I had decided that a laser rangefinder was the best method to get the distance/speed measurements that I needed (range of 50-100ft). My budget for this camera was only a few hundred dollars, so was I in for a surprise. The laser rangefinding component is about $500 on its own. So I thought, maybe I can just build this thing myself, and cut out the middle-man who builds it.

I'll save you the trouble of researching it. Theres several things you'll need. First off is an Avalanche Photodiode. Those go for about 50 bucks, but since they require a few hundred volts to operate, you'll need a power circuit to supply that, and an amplifier circuit to read the data coming off. Thats not exactly easy, or cheap. Second is the laser: you'll need a solid-state hybrid pulse laser that gives you a 14W pulse every 200ns (I think). Those run for about 50 bucks also, but are a bit hard to acquire, because they are sold in Germany, and have a min order of a couple thousand. Then you'll need power, amplifier and sync circuits to power, run and synchronize the laser to the photodiode. You'll probably have to do all this on an ARM or an FPGA since calculations happen pretty fast for this thing to be accurate. So thats another 80 bucks for a BeagleBone. The custom laser/detector optics will run you for about a 100-200 bucks easy. So it all adds up to a cool $500. You can save yourself the trouble of custom making it, and order a prototype laser rangefinder from Lightware. So that wraps up the laser range finder.

Next up is the Pan/Tilt OpenCV camera. Its rather easy to make one. In fact theres a tutorial on Sparkfun to do it, but I ramped up the design a little bit. Instead of cheap analog servo's, I decided to use digital servos with metal gears (from Servocity). For the pan/tilt hardware, I decided on Servocity's SPT200. For a camera, I planned to use a cheap $40 Microsoft HD webcam. So all in all, maybe about $150 for the pan/tilt camera.

Lastly, I had to get some kind of water tight enclosure built for this thing. Since I had a design drawn in Pro-E, its simply a matter of getting it all 3D printed somewhere, and throwing hardware in it. That'll probably run me for another 200 bucks or so.
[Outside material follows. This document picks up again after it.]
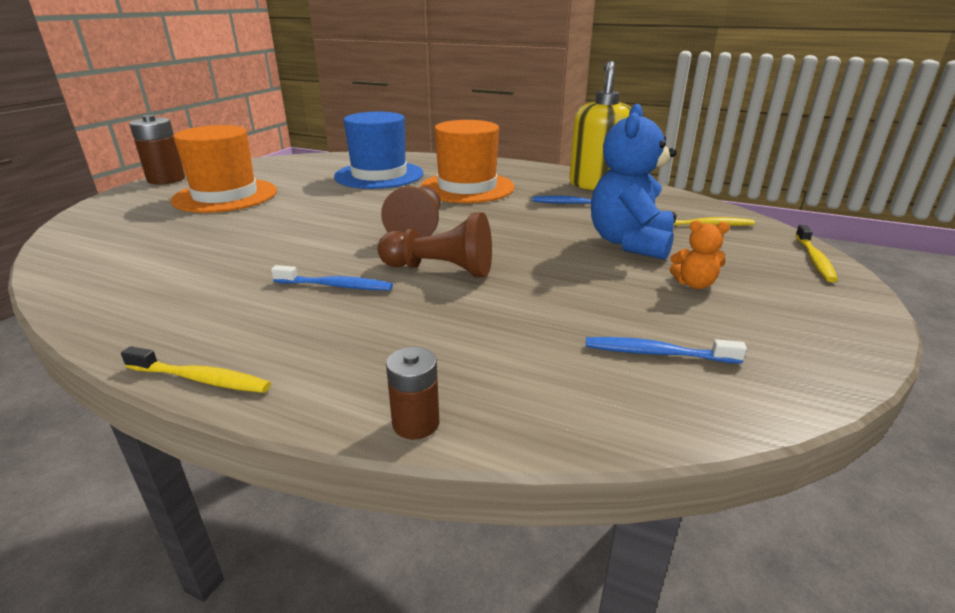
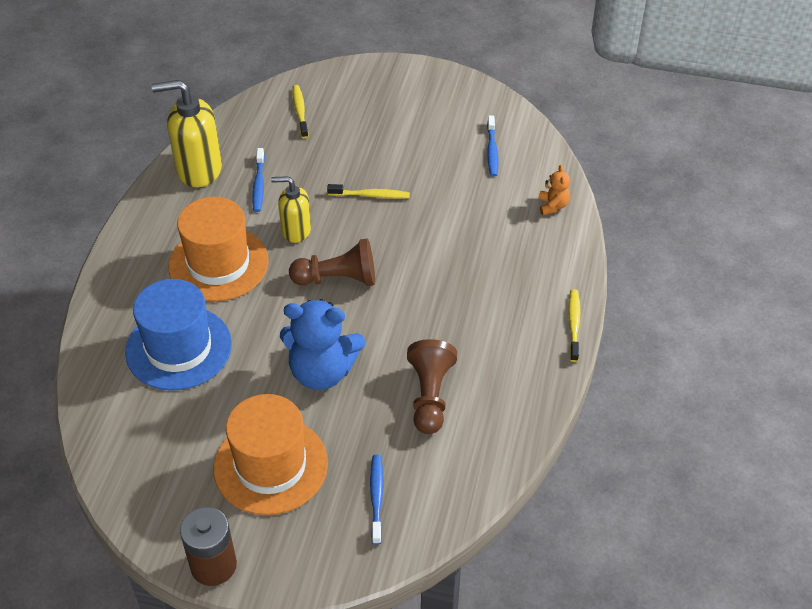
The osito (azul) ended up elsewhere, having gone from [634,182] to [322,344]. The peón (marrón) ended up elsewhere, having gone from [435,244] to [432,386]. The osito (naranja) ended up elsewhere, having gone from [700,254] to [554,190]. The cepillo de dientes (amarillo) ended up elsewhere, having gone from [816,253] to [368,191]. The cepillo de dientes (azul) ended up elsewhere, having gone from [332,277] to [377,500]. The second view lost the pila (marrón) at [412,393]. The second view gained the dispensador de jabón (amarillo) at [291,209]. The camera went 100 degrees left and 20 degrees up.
So, a cheap, couple hundred dollar project turned into a thousand dollar behemoth. Ive decided not to take up this challenge at the moment while looking for a job. Its just not practical.

What I have decided to do in the meantime, is get my Gas Monitoring system working. In fact I managed to get the MQ-6 LPG-LNG Gas Alarm working yesterday. The code I used was originally meant for Sandbox Electronics' LPG Gas Sensor Module, however, I changed a bit of it and added my alarm code. Now it triggers an alarm every time the gas level goes higher than a user threshold (thats currently set in the code, but later I'll use an interface to have a user type it in). I know thats rather easy, but setting up the calibration of the sensor isnt easy, so I had to dig around until I found someone who had done it, to make my life easier.

Im working on the MQ-7 CO Gas Alarm right now, and thats just a variation of the previous alarm. Only difference is the code has to adjust the power of the sensor heater via PWM to match the specs in the datasheet. 


Well thats all for now. Peace Out.

Servos & Stuff

Well work has slowed down quite a bit since I was laid off, and lately Ive been spending most of my time just looking for work. Thankfully now I have all the time in the world to work on my project.

Heres a little update:

I dug up a few old Airtronics servos that Ive had for awhile, so I fired them up to make sure they work. I used some code freely available online (I'll upload it when I remember the website). Basically I can move the servo back and forth with the '<' and '>' keys. So I managed to test both servo's that I'll be using with the Pan/Tilt camera. I still have to buy myself a nice HD camera that I can use with all the OpenCV stuff that I'll be doing. So far all the OpenCV examples Ive run have been on images and video files, not with live video from a camera. Once I acquire that camera I can make a fully automated pan/tilt camera as seen on Sparkfun.

Step two is building a custom laser rangefinder.

Thats all Ive got for now. Peace out.